Short Answer Questions

1. How do most black friends in South Africa meet?

2. In Serowe, what grazes the earth to a shred?

3. Who is Bessie referring to in "A Gentle People"?

4. What months does it rain fiercely in Serowe?

5. According to Bessie, the South Africans have been living in exclusive compartments for so long that they are what?

Short Essay Questions

1. How does Bessie describe the Botswana flag to students during the independence celebration?

2. In "An Unspeakable Crime," why does Bessie feel discouraged by the South African blacks?

3. What are Bessie's beliefs about racists?

4. In "preface to Witchcraft," why is Bessie angry with South Africa?

5. What lasting effect did the treatment by the missionaries have on Bessie?

6. How did Bessie react when she was forbidden to visit her adoptive family on school holidays?

7. How does Bessie describe Botswana in 1964?

8. Why is Bessie so drawn to the American woman in "Woman from America"?

9. Why is there no rage and oppression in Botswana?

10. In "The Woman From America," what was the biggest threat that this woman and her husband posed to the village?

Essay Topics

Write an essay for ONE of the following topics:

Essay Topic 1

Bessie views African religion as "within oneself," with no need for institutions or communal worship.
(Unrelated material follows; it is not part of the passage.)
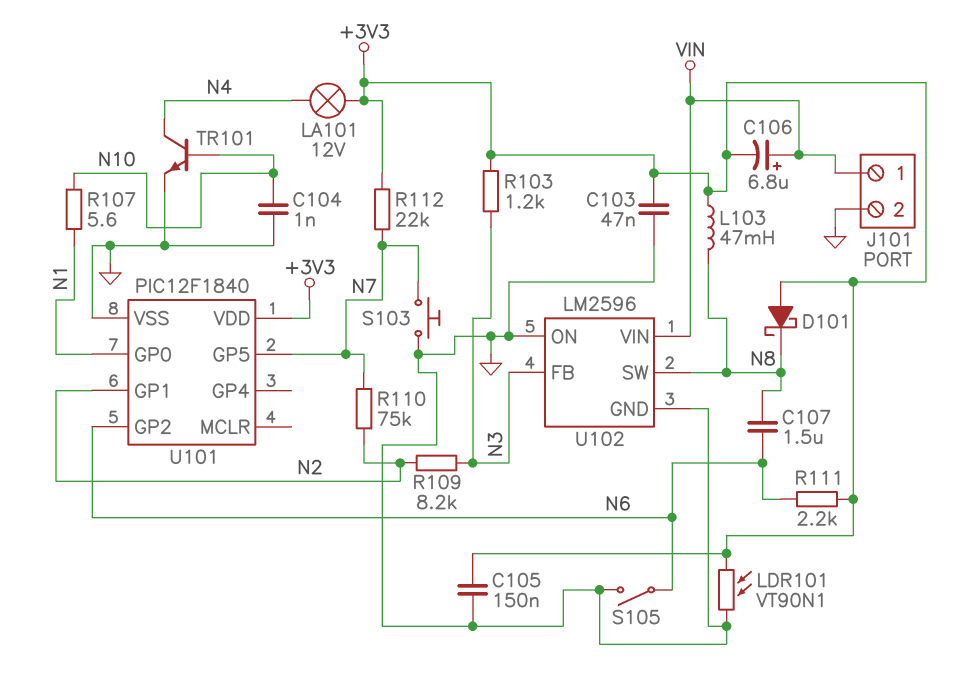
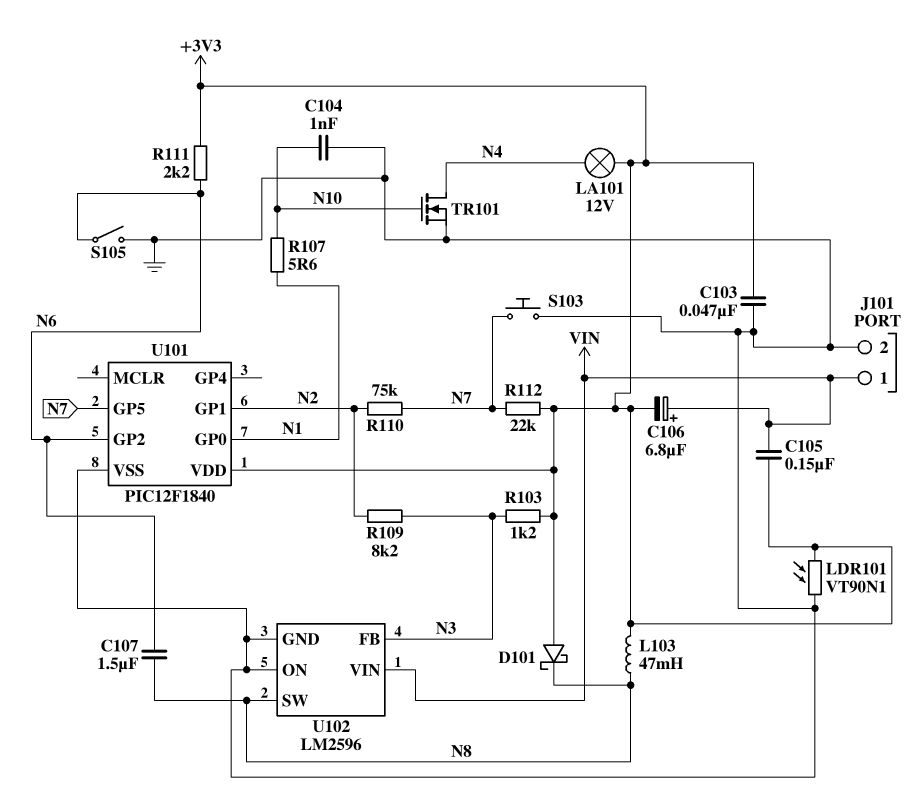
C105: 150nF (+3V3, GND) -> 150nF (+3V3, VIN)
TR101: NPN (B N10, C N4, E GND) -> NMOS (G N10, D N4, S GND)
Does this seem to work well, for them? Why does Bessie think that this fits into their basic philosophy of life? Bessie states that this is the religion of any people who have never been wanted by the rest of mankind nor had the means or education to find God in a "posh place." Do you agree with this statement? Does a place of worship have to be posh? Is the fact of a community coming together more important than the structure that they worship in? Why, do you think, she assumes that all organized religions have elegant places of worship? Do you think she's right? Given the black South African's sense of being set apart from the rest of the world, do you think their type of "individual" worship only serves to emphasize their "aloneness"? Would a more group-based religion make them feel like part of something larger?

Essay Topic 2

At the independence celebration in Botswana a student relays a story to the group. He says that when he shouted to burn the British flag, he was told that he was embarrassing everyone, especially the white people present. Why would anyone in Botswana care what the white people thought? Is Botswana held to a different standard because it's never been occupied? Do you think that some people think that they should appreciate the treatment that they've been given by the British? Do you agree? Do you think that the student's frustration stems from a perceived lack of understanding from the Botswana villagers of his passion for liberation? Does he look at blacks as one unified group while they are still looking at the situation from a Botswana point of view only?

Essay Topic 3

In Ellen Kuzwayo's "Call me Woman," she describes her life before and after oppression. What was her life like before? What was the view of South African then? What kind of work was her family involved in? What kind of education did she have? Ellen was a part of the first groups of educated blacks that felt leadership should be based on merit, not ethnicity. What event changed her life drastically? Do you think she was at all prepared to be thrust into a world of instant poverty, violence, and suffering? How did she deal with it? Do you think that it's easier for someone to accept this, if they've been born into it and it's all they've ever known, rather than someone, like Ellen, who knew a good life and then was forced to give everything up?